Maksud Ibnugadzharovich Sadikov (Максуд Ибнугаджарович Садиков; 16 March 1963 – 7 June 2011) was a professor in international relations and Islamic economics, a practicing Sufi, and follower of Shaykh Said Afandi al-Chirkawi.

== Biography ==

He was born in the village of Archib, Charodinsky District, republic of Dagestan. Islamic scholar, Muslim intellectual, Rector of Institute of Theology and International Relations, Makhachkala, Dagestan.
He was assassinated in Makhachkala, and buried in Archib, Dagestan. On 5 July 2011 Russia's President Dmitry Medvedev posthumously awarded Maksud Sadikov with Order of Courage in a meeting with North Caucasus Muftis and religious leaders in Vladikavkaz.

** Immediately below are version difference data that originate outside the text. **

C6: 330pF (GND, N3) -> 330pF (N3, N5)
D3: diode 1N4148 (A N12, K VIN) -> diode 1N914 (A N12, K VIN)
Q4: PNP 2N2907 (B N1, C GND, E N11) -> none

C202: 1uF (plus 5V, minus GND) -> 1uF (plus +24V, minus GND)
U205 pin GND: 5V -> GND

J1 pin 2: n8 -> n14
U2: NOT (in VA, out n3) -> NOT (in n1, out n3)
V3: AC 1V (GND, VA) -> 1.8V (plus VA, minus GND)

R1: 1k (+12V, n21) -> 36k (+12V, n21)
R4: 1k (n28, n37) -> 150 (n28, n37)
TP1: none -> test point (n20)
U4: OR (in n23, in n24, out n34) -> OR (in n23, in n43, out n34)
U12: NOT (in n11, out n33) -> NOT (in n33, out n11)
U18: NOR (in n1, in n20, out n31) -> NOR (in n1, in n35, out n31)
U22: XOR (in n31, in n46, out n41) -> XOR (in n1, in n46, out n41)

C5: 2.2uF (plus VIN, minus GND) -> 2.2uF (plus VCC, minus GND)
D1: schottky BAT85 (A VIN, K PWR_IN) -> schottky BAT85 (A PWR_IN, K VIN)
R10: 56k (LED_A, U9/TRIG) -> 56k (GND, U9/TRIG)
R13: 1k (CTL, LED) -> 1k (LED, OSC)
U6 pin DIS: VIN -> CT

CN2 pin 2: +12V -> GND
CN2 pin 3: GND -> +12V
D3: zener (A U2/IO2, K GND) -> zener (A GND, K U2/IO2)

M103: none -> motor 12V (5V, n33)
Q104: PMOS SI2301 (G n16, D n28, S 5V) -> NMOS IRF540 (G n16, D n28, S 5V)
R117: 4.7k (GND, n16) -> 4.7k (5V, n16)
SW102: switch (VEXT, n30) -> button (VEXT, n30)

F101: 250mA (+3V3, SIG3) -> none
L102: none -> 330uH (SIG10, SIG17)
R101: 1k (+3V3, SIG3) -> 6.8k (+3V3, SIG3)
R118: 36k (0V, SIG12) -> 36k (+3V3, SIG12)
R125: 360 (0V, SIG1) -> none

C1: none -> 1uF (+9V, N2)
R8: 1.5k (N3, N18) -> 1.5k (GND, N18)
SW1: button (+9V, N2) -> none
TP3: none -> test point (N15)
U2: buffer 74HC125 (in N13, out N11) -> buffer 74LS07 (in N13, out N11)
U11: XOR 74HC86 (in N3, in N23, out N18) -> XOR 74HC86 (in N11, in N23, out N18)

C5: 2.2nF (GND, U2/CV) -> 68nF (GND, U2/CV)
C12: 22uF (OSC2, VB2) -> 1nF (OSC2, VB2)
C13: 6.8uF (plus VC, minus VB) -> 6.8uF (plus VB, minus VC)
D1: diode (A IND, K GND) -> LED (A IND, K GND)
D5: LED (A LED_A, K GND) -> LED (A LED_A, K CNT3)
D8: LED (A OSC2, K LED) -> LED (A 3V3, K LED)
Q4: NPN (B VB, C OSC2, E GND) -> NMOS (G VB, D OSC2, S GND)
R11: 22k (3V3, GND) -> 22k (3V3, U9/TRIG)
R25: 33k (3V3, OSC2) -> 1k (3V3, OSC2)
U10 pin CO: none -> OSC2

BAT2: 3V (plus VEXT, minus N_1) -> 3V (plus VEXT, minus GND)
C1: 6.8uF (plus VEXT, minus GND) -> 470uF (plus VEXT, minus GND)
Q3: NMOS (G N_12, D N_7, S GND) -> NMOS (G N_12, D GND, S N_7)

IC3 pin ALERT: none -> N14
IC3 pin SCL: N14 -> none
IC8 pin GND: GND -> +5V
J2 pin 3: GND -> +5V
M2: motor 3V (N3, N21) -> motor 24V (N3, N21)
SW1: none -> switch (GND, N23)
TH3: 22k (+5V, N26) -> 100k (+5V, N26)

In a gathering held in memory of Maksud Sadikov in Makhachkala, it was decided to organize 6 October as annual Maksud Sadikov commemoration day.

== Education ==
- 1981–1986: Moscow Temiryazev Agricultural Academy (MTAA).
- 1987–1990: Master of Economics and Management, MTAA.
- 1994–1996: PhD in government administration from Moscow State Lomonosov University.
- 1998–2000: Public Administration Academy of Russian Federation.
- 2003–2004: Open Ecological University of MSU.

== Work experience ==
- 1986–1987: Researcher, Moscow Temiryazev Agricultural Academy.
- 1991–1997: Senior Researcher, School of Public Administration, MTAA.
- 1997–1999: Director, Ministry of National Policy of Russian Federation.
- 1999–2000: Adviser, Ministry of Nationalities and Federation Affairs of RF.
- 2000–2002: Adviser, Ministry of Federation Affairs, National and Migrational Policies, RF.
- 2001–2003: President, MamaDibir Rochi Theological Humanitarian Academy
- 2003–2011: Rector, Institute of Theology and International Relations, Makhachkala.